The Supreme Court ends its term Friday, with the fate of President Joe Biden‘s student loan forgiveness plan left to be decided. Borrowers have been eager to hear whether the program, which would cancel up to $20,000 in student debt for millions of Americans, will be allowed to stand. The highest court is weighing two challenges, one brought by six GOP-led states and another from the Job Creators Network Foundation, a conservative advocacy organization. On Thursday, the majority-conservative Supreme Court struck down affirmative action admissions policies at Harvard University and the University of North Carolina, deeming the practice unconstitutional.

3. Hold on to your homes

A For Sale sign seen in Fort Worth, Texas.

Fort Worth Star-telegram | Getty Images

It’s a holder’s housing market. With the 30-year fixed mortgage rate back above 7% as of Thursday, homeowners have little incentive to sell, which is squeezing inventories. New listings were down 29% in the last week of June from the same period a year earlier, according to Realtor.com. In the last week, the number of homes for sale fell below year-ago inventory levels for the first time in more than a year. The dearth of inventory is fueling bidding wars and propping up prices. “The lack of housing inventory continues to prevent housing demand from being fully realized,” said the National Association of Realtors’ chief economist, Lawrence Yun.

4. $3T watch

An Apple logo seen displayed on a smartphone with stock market values in the background.

SOPA Images | LightRocket | Getty Images

Apple stock is nearing the sky-high benchmark of a $3 trillion market cap, based on currently available share data. It briefly hit that level in January, but fell back below the threshold before the market close. In order to seal that market value at the end of trading, the stock needs to close at a per-share price of $190.74 (technically $190.7341, rounded to the next penny). That’s an increase of less than 1% from Thursday’s close of $189.59 per share, and the stock has already surpassed $191 per share in premarket trading Friday.
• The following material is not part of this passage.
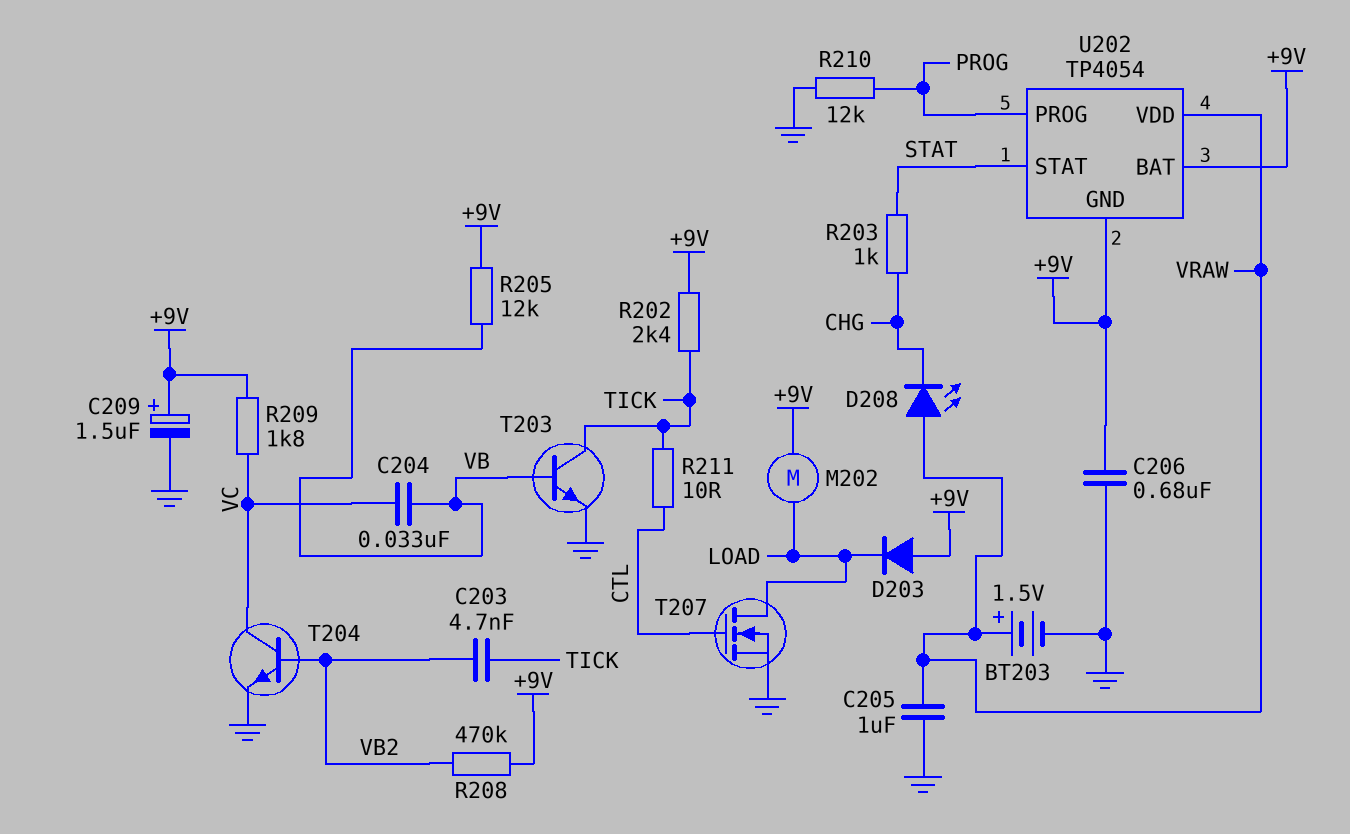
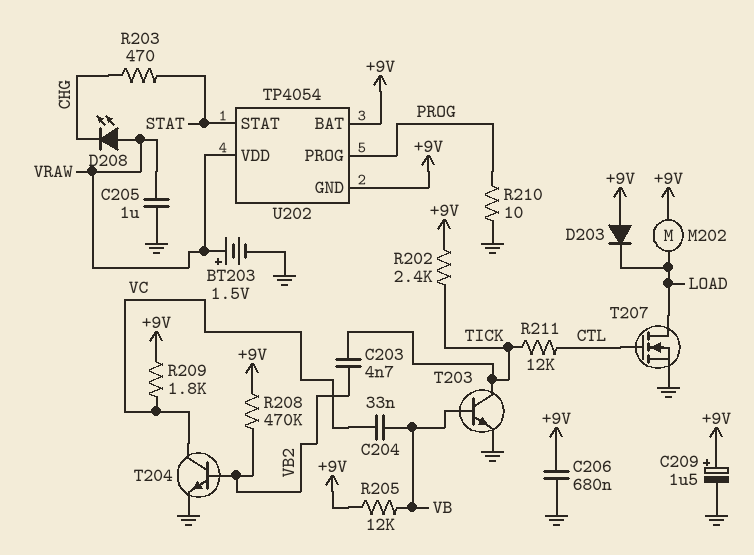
R203: 1k (CHG, STAT) -> 470 (CHG, STAT)
R210: 12k (GND, PROG) -> 10 (GND, PROG)
R211: 10 (CTL, TICK) -> 12k (CTL, TICK)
The iPhone maker became the first publicly traded U.S. company to reach a $1 trillion market value back in August 2018 and surpassed $2 trillion on an intraday basis two years later, in August 2020.

5. Box-office blues

Atmosphere on the red carpet at the Los Angeles premiere of Lucasfilm’s “Indiana Jones and the Dial of Destiny”, at the Dolby Theater in Hollywood, California, on June 14, 2023. (Photo by Michael Tran / AFP) (Photo by MICHAEL TRAN/AFP via Getty Images)

Michael Tran | Afp | Getty Images

Indiana Jones hits theaters on Friday, and the box-office buzz is looking a little meager. Harrison Ford leads the fifth and likely final installation of the Disney Lucasfilm franchise, promising audiences a nostalgic, star-studded and high-stakes adventure (and a familiar score from longtime franchise composer John Williams.) That, plus a $300 million production budget, has all the makings of a blockbuster. But box-office analysts predict the film will capture just $60 million to $65 million during its first three days in theaters and around $90 million for the five-day July Fourth holiday weekend. The humdrum expectations follow weak responses to “The Flash,” “Transformers: Rise of the Beasts” and Disney’s own “Elemental” earlier this month.

– CNBC’s Christopher Hayes, Annie Nova, Dan Mangan, Diana Olick and Sarah Whitten contributed to this report.